Ask HN: Should I learn C or C++? - init-as
I am going to college in the US in September as an international student but my school year finished in January. I have about 8 more months of doing nothing on my hands and had thought about learning C or C++ just because I have always heard that they give you a good base knowledge of how other languages work under the hood. I would say I&#x27;m fluent in Java, Swift and Python.<p>Do you have any recommendations for which one I should tackle (or neither)? If you had a good resource to help me learn as someone who isn&#x27;t a beginner, that would also be great too. Thanks.
======
rzzzwilson
I'd say start with C because it is closer to the hardware and it's simpler to
learn than C++. You will find it easier to pick up C++ later if that is
required.

If you know a few other languages it shouldn't take 8 months to become at
least proficient at C, so you might then try another language that really
stretches your brain. Something like Haskell or even a Lisp. After a language
that gets closer to the hardware like C try something very abstract and high
level. That's why I mention Lisp above. Reading SICP [0] made me realise just
how much of a logical system you can synthesize from almost nothing.

[0] Structure and Interpretation of Computer Programs
[https://en.wikipedia.org/wiki/Structure_and_Interpretation_o...](https://en.wikipedia.org/wiki/Structure_and_Interpretation_of_Computer_Programs)

------
arcticwombat
I suggest looking into the curriculum of your upcoming studies and getting a
headstart with whatever language(s) you'll be studying.

The simple truth is that unless you truly specialize, your software developer
career is going to be a long string of learning things to solve a problem.

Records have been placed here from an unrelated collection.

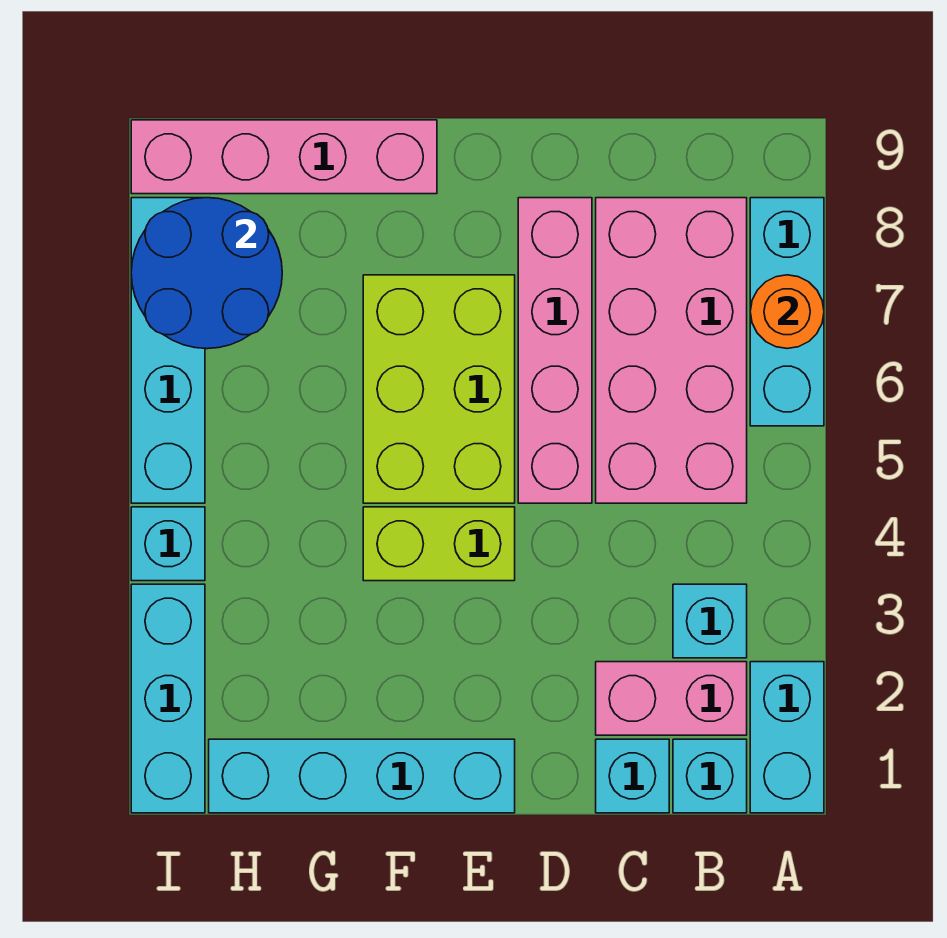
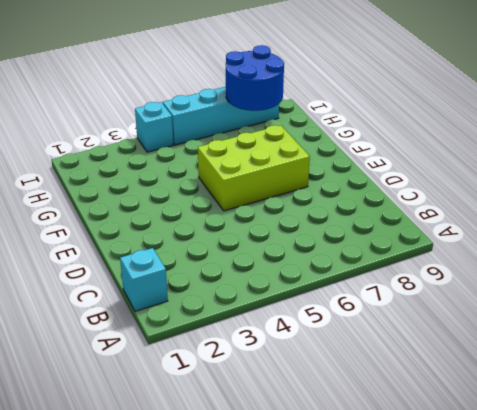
none -> cyan brick A1:A2 level 1
none -> cyan brick A6:A8 level 1
none -> pink brick B2:C2 level 1

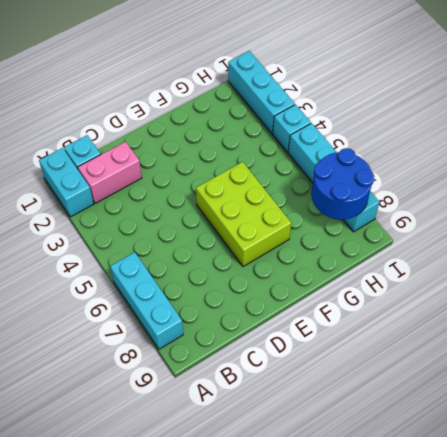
none -> cyan brick B3 level 1
none -> pink brick B5:C8 level 1
none -> cyan brick C1 level 1

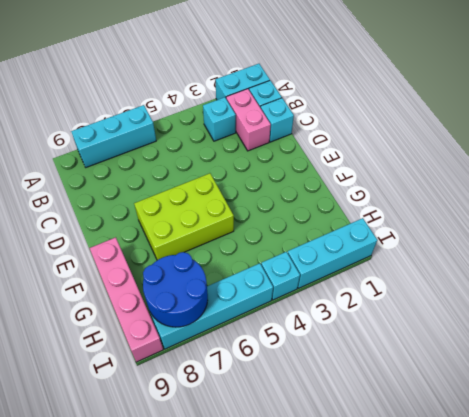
none -> pink brick B5:C8 level 1
none -> pink brick D5:D8 level 1
none -> cyan brick E1:H1 level 1

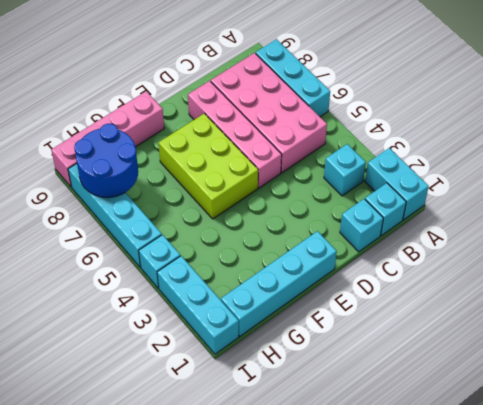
none -> pink brick B2:C2 level 1
none -> lime brick E4:F4 level 1
none -> orange round brick A7 level 2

Look up the language you'll be studying, pick one that sounds neat, and grab
the nearest tutorial that includes the words "For beginners" in the title.

------
smt88
It sounds like you’re way ahead of most of your peers when it comes to
technical skills. Why not spend the time developing/practicing social skills
or on another hobby altogether?

People burn out on coding faster than they think, and you have a lifetime to
do it in your career. You’ll probably never get 8 months of free time again,
though.

------
jki275
Learn both. C will make you a better programmer, and C++ will set you up for
success in the world.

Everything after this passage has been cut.